**The data:**
····················

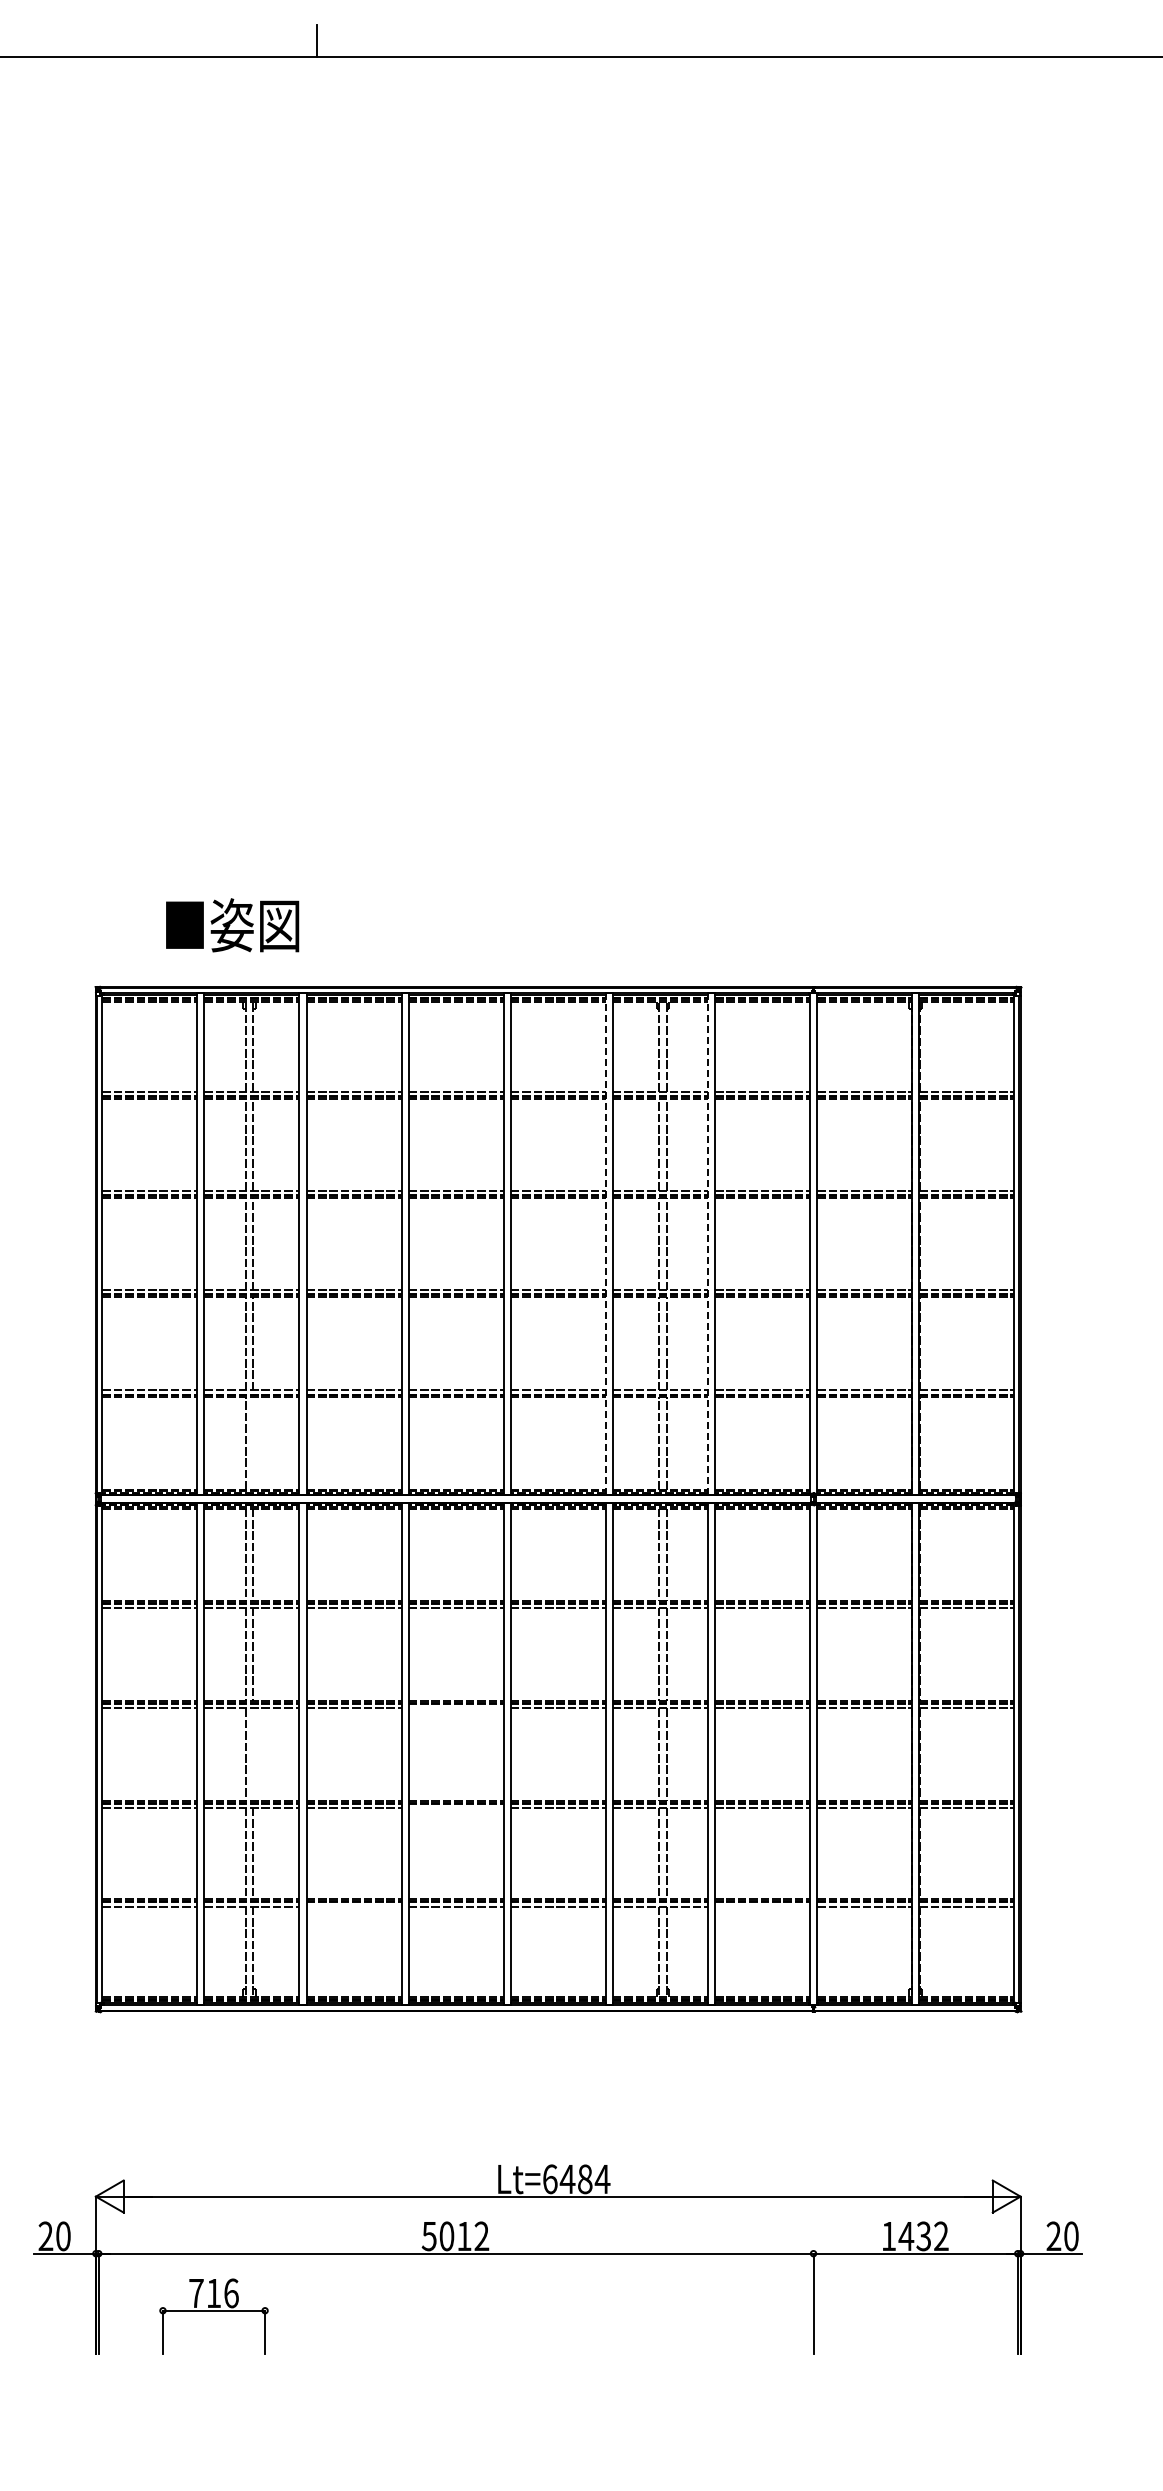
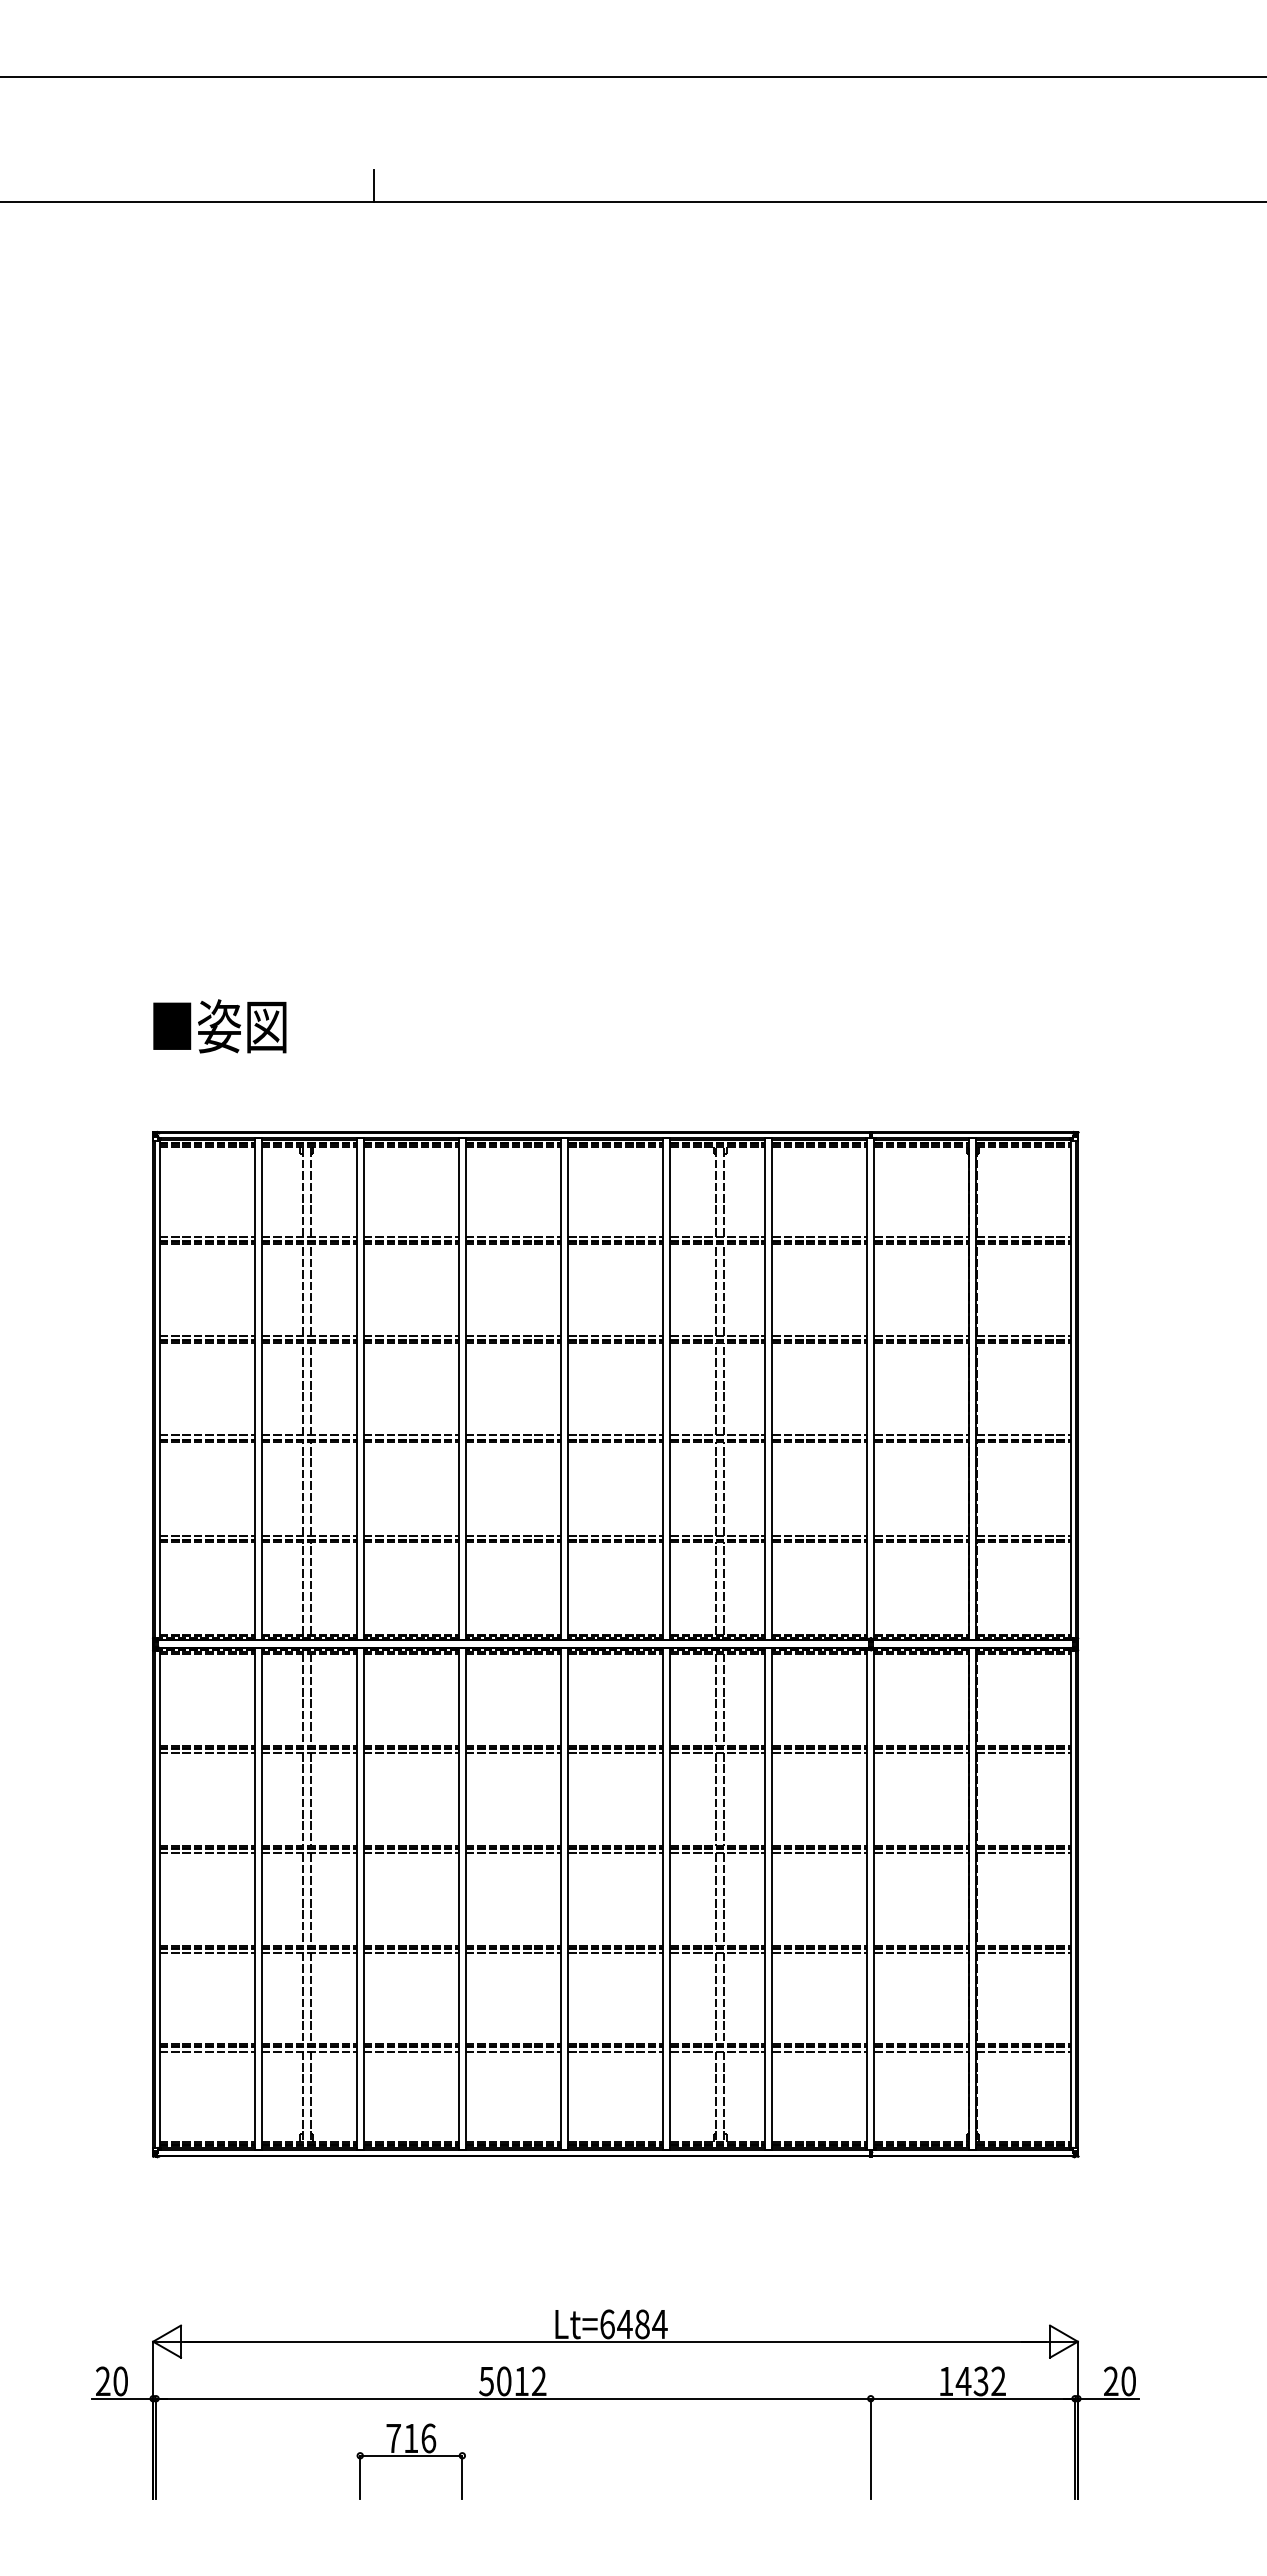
text: (232, 925) -> (219, 1026), moved
line: (606, 1244) -> (663, 1389), dashed -> solid
line: (708, 1244) -> (765, 1389), dashed -> solid
line: (253, 1443) -> (310, 1588), added
line: (455, 1708) -> (512, 1853), added
line: (253, 1754) -> (310, 1899), added
line: (455, 1807) -> (512, 1952), added
line: (353, 1906) -> (410, 2051), added
line: (762, 1906) -> (819, 2051), added
part: (213, 2316) -> (410, 2461), moved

····················

**What is needed:**
Copy, exactly and only, the lines above that begin with the one containing "line: (606, 1244)" and finish with the one containing "line: (455, 1807) -> (512, 1952), added".

**Written response:**
line: (606, 1244) -> (663, 1389), dashed -> solid
line: (708, 1244) -> (765, 1389), dashed -> solid
line: (253, 1443) -> (310, 1588), added
line: (455, 1708) -> (512, 1853), added
line: (253, 1754) -> (310, 1899), added
line: (455, 1807) -> (512, 1952), added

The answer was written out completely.